Something that may affect the US Dollar more than Y2K is the coming convergence of European currencies to the Euro. The Euro will be a new international store of value to rival the dollar. This means that central banks which have been storing their reserves in dollars may sell off those dollars in favor of Euros, thus depressing the dollar's value (increase in supply generally lowers prices, in this case, the exchange rate).

Hope that helps!

-Jeff

-- Jeff Mantei (manteij@hotmail.com), July 21, 1998.

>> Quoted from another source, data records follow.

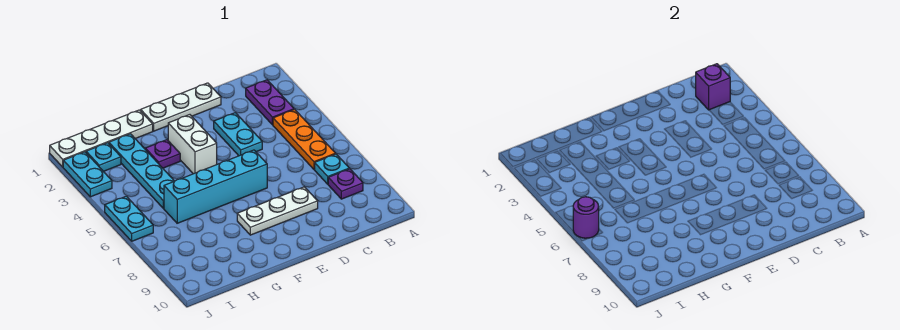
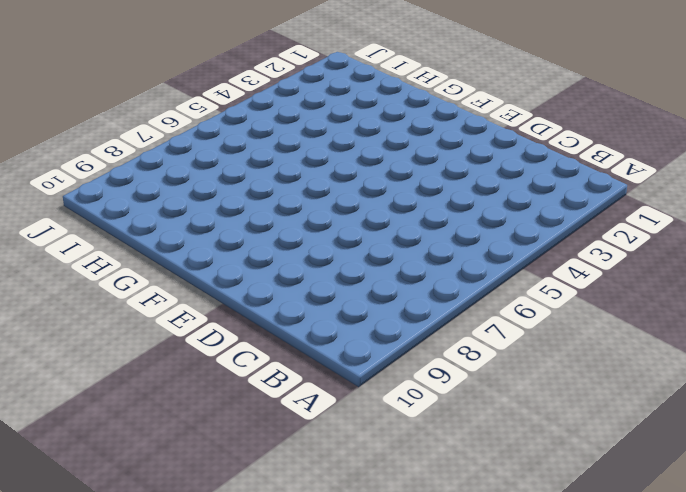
none -> purple plate B2:B3 level 1
none -> orange plate B4:B6 level 1
none -> cyan plate B7 level 1

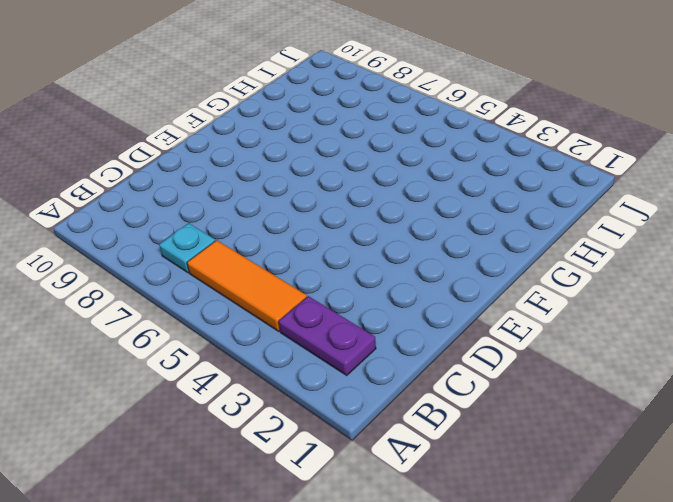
orange tile B4:B6 level 1 -> orange plate B4:B6 level 1
none -> purple plate B8 level 1
none -> white plate D1:F1 level 1
none -> cyan plate D3:D4 level 1

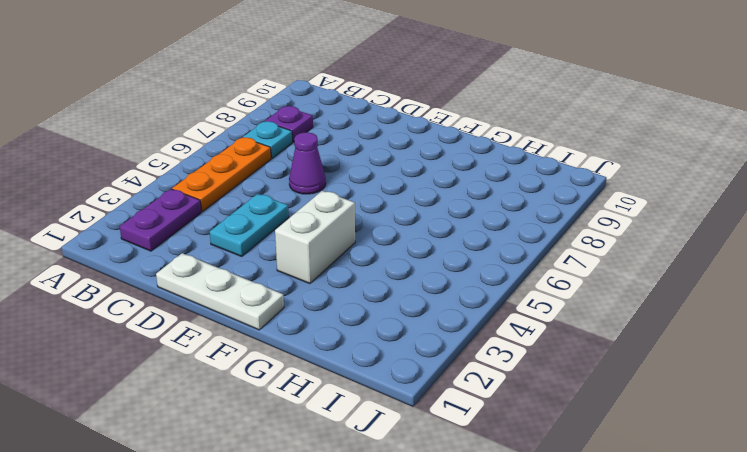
purple cone D6 level 1 -> none
none -> white plate D8:F8 level 1
none -> cyan brick E6:H6 level 1
none -> white plate G1:J1 level 1

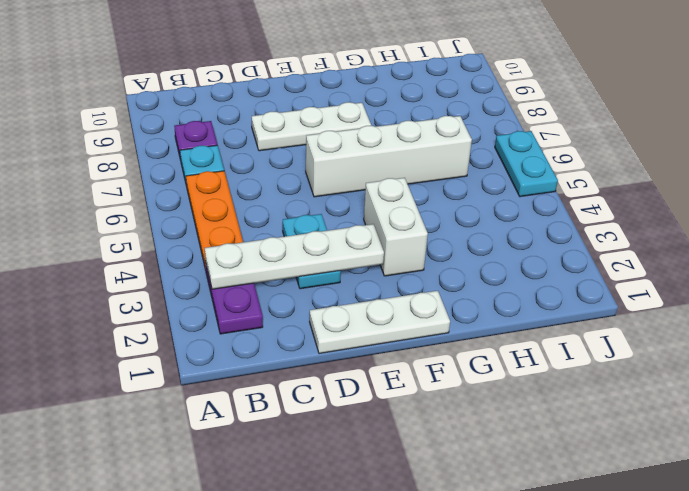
white plate B3:E3 level 2 -> white plate G1:J1 level 1
white brick E6:H6 level 1 -> cyan brick E6:H6 level 1
none -> purple plate G3 level 1
none -> cyan plate H2:H5 level 1
none -> cyan plate I2 level 1

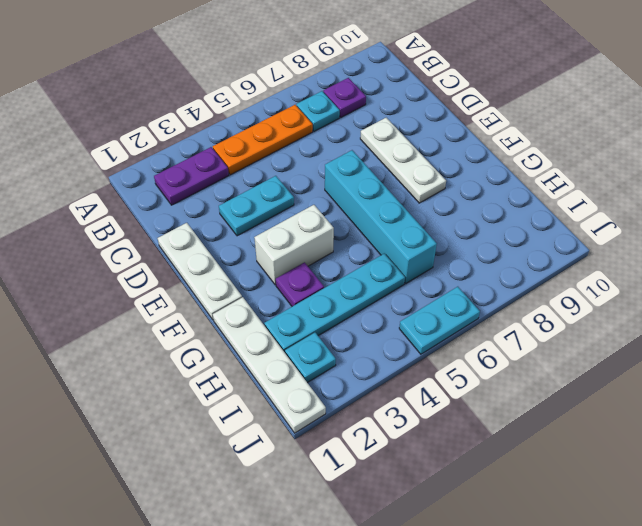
none -> cyan plate J2:J3 level 1
none -> purple brick B2 level 2
none -> purple round brick J6 level 2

Also keep in mind that if a nationalistic spurt occurs in Japan as times worsen there, they might begin cashing in their paper in the U.S. market. They are also heavily positioned in Latin America so if they decide to reduce their holdings there also, it would be a double whammy to the U.S. dollar. This would trigger another round of currency devaluations throughout the develpoing world. Just keep watching the exchange rates and pay attention to the Japanese and Canadian currencies. Canada is experiencing their first real currency crisis in years and they are totally befuddled on how to deal with it. Once the yen eventually falls to market forces and hits 150 to the dollar, and the Canadian dollar lands around $1.60 to the USD, watch the bond market. If prices decline steadily for several weeks, pay attention to the business press to get information on who is selling and in what quantities. This is how deflation occurs. Read your history books about the 20's & 30's and buckle your seat belt.